We’re no longer have any significant blockers towards 3.10, which we are planning to release sometime during May.

“Sketching out a Django Redesign”

My DjangoCon Europe KeyNote talk is now available.

You should watch this if you want an in-depth picture of why I think the async concurrency model is going to be really important for Python’s future, and the work around designing a Web Stack to fit in with that.

Requests III

The work on requests-async has gradually progressed into something that may end up being the basis for Requests III.

Some of the more in-depth functionality for requests-async such as request/response streaming, proxy support, etc. would have required a port of urllib3 to async.
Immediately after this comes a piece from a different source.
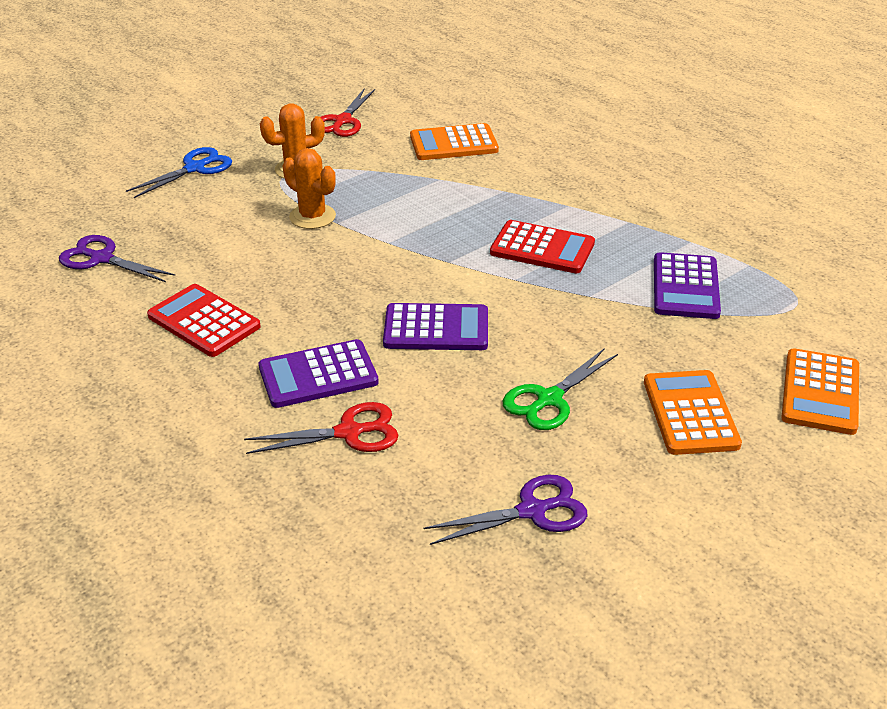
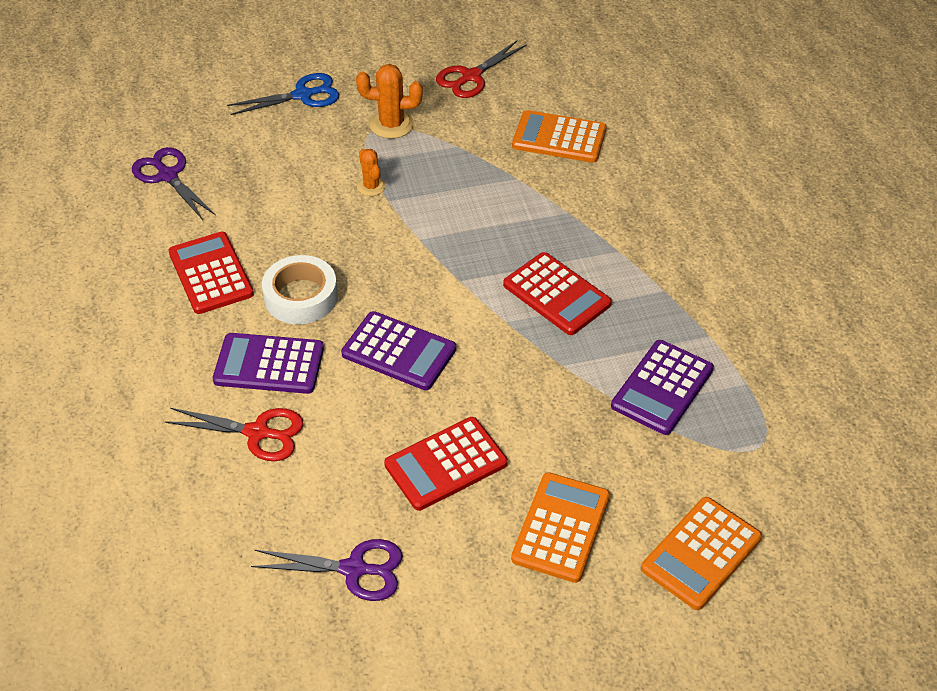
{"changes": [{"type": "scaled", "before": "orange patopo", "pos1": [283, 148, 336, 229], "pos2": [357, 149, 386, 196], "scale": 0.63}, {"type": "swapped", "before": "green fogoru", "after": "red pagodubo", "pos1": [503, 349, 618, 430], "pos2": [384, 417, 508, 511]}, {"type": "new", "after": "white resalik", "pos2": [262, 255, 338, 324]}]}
There’s been some good work towards that elsewhere, but having looked into it, my assessment is that a from-scratch implementation would be a achievable goal.

The proposal here, is for a new version of requests that includes:

You can follow the work-to-date in the httpcore repository.

I’ve been talking with Kenneth Reitz about the work here, and our hope is that this work could be the foundation for a requests3 release.

Sanic

The release of the requests-async package has allowed the team behind the “Sanic” web framework to start progressing towards ASGI support.

It’s likely that I’ll spend a small amount of time helping get things off the ground here. Sanic is one of the most widely used asyncio web frameworks, and having their community get behind a shared interface would be a really big step forward towards us all working together more efficiently.


As ever thank you so much to all our sponsors, contributors, and users.

— Tom Christie, 2nd May, 2019.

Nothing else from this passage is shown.